Strongly as Scott tries to word this, it quite fails to convey how he felt, and how we all felt more or less, in spite of the warning conveyed in the telegram from Madeira to Melbourne. For an hour or so we were furiously angry, and were possessed with an insane sense that we must go straight to the Bay of Whales and have it out with Amundsen and his men in some undefined fashion or other there and then. Such a mood could not and did not bear a moment's reflection; but it was natural enough. We had just paid the first instalment of the heart-breaking labour of making a path to the Pole; and we felt, however unreasonably, that we had earned the first right of way. Our sense of co-operation and solidarity had been wrought up to an extraordinary pitch; and we had so completely forgotten the spirit of competition that its sudden intrusion jarred frightfully. I do not defend our burst of rage—for such it was—I simply record it as an integral human part of my narrative. It passed harmlessly; and Scott's account proceeds as follows:
"One thing only fixes itself definitely in my mind. The proper, as well as the wiser, course for us is to proceed exactly as though this had not happened. To go forward and do our best for the honour of the country without fear or panic. There is no doubt that Amundsen's plan is a very serious menace to ours. He has a shorter distance to the Pole by 60 miles—I never thought he could have got so many dogs safely to the ice. His plan of running them seems excellent. But, above and beyond all, he can start his journey early in the season—an impossible condition with ponies."[115]

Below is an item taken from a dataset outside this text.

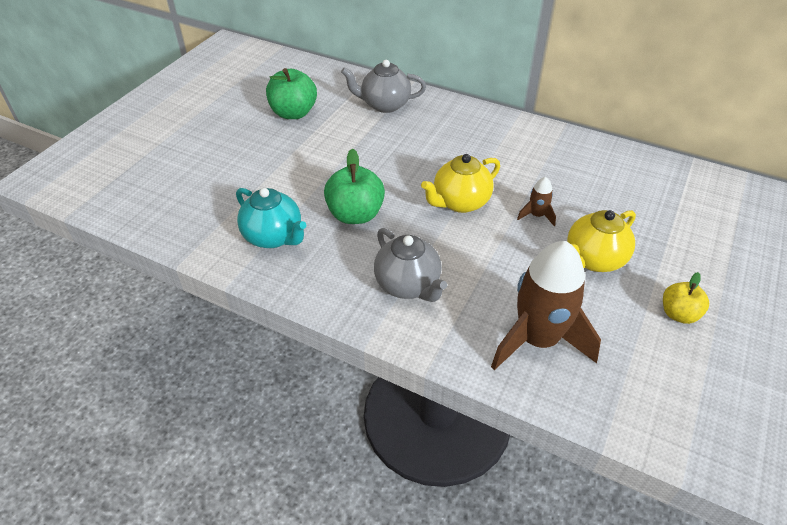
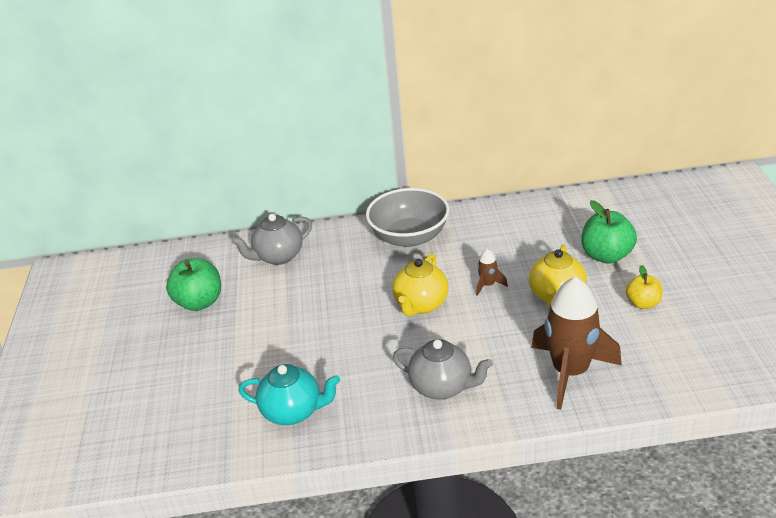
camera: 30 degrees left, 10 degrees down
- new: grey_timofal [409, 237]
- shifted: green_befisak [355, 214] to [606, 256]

We read that on leaving McMurdo Sound the Terra Nova coasted eastward along the Barrier face, with Campbell and his men who were to be landed on King Edward VII.'s Land if possible. She surveyed the face of the Barrier as she went from Cape Crozier to longitude 170° W., whence she shaped a course direct for Cape Colbeck, which Priestley states in his diary "is only 200 feet high according to our measurement and looks uncommonly like common or garden Barrier."

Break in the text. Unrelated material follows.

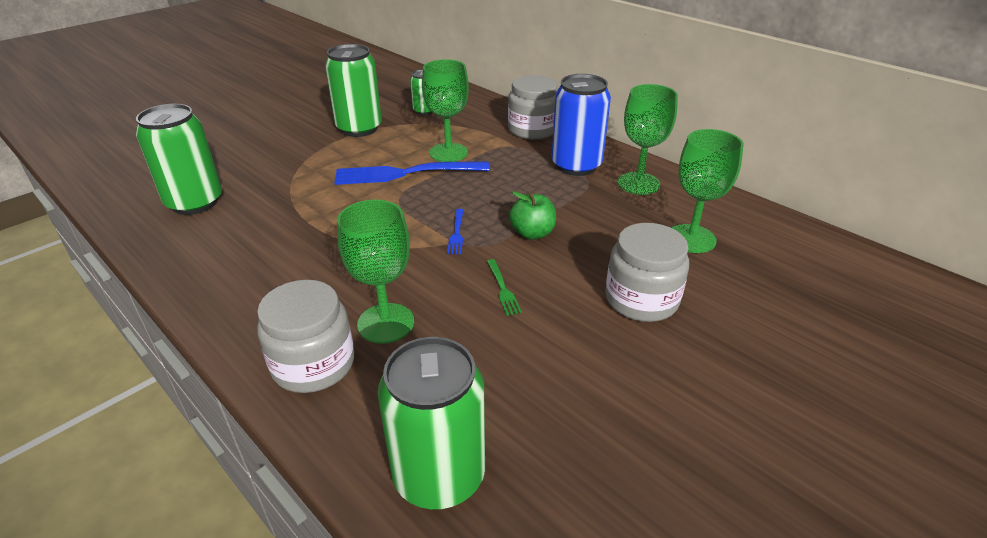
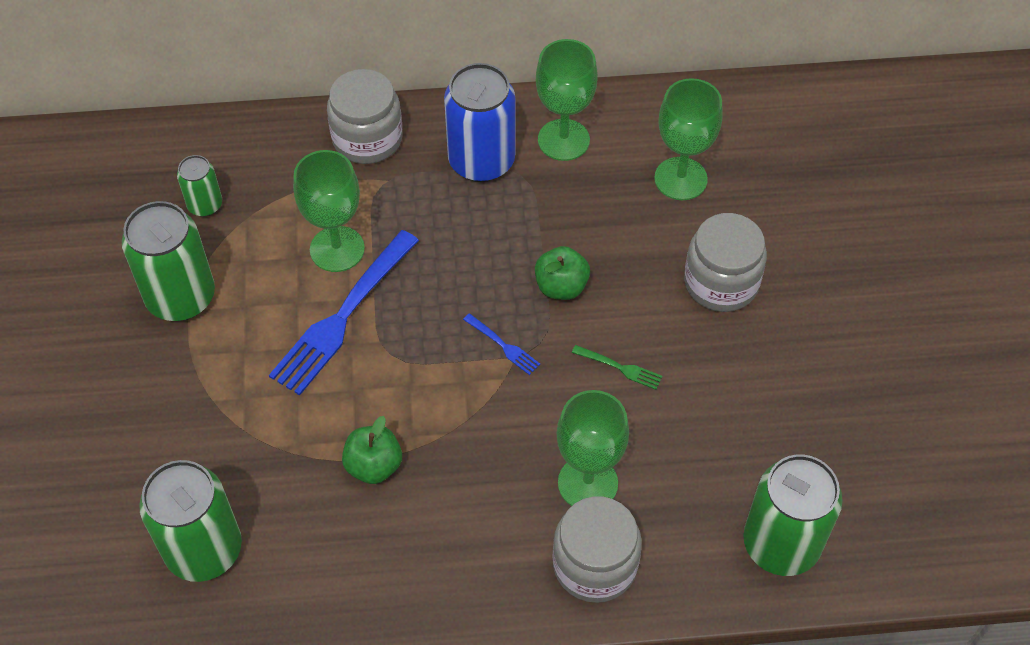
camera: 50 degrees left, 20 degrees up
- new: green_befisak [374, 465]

Here they met heavy pack, and were forced to return without finding any place where the cliff was low enough to allow Campbell and his five men to land. They coasted back, making for an inlet known as Balloon Bight. Priestley tells the story:
"February 1, 1911. Our trip has not been without outcome after all, and all our doubts about wintering here or in South Victoria Land have been settled in a startling fashion. About ten o'clock we steamed into a deep bay in the Barrier which proved to be Shackleton's Bay of Whales, and our observations in the last expedition (Shackleton's) have been wonderfully upheld. Our present sights and angles Pennell tells me are almost a duplicate of those that we got. Every one has always been doubtful about the Bay of Whales we reported, but now the matter has been set at rest finally. There is no doubt now that Balloon Bight and the neighbouring bay marked on the Discovery's chart have become merged into one, and further, that since that period the resulting bight has broken back considerably more: indeed it seems to have altered a good deal on its western border since our visit to it in 1908. Otherwise it is the same, the same deceptive caves and shadows having from a distance the appearance of rock exposures, the same pressure-ridged cliffs, the same undulations behind, the same expanse of sea-ice and even the same crowds of whales. I hope that before we leave we shall find it possible to survey the bight, but that depends on the weather. It was satisfactory to find all our observations coming right and everybody backing up Shackleton, and I turned in last night feeling quite cheerful and believing that there would be a really good chance of the Eastern Party finding a home on the Barrier here—our last chance of surveying King Edward's Land.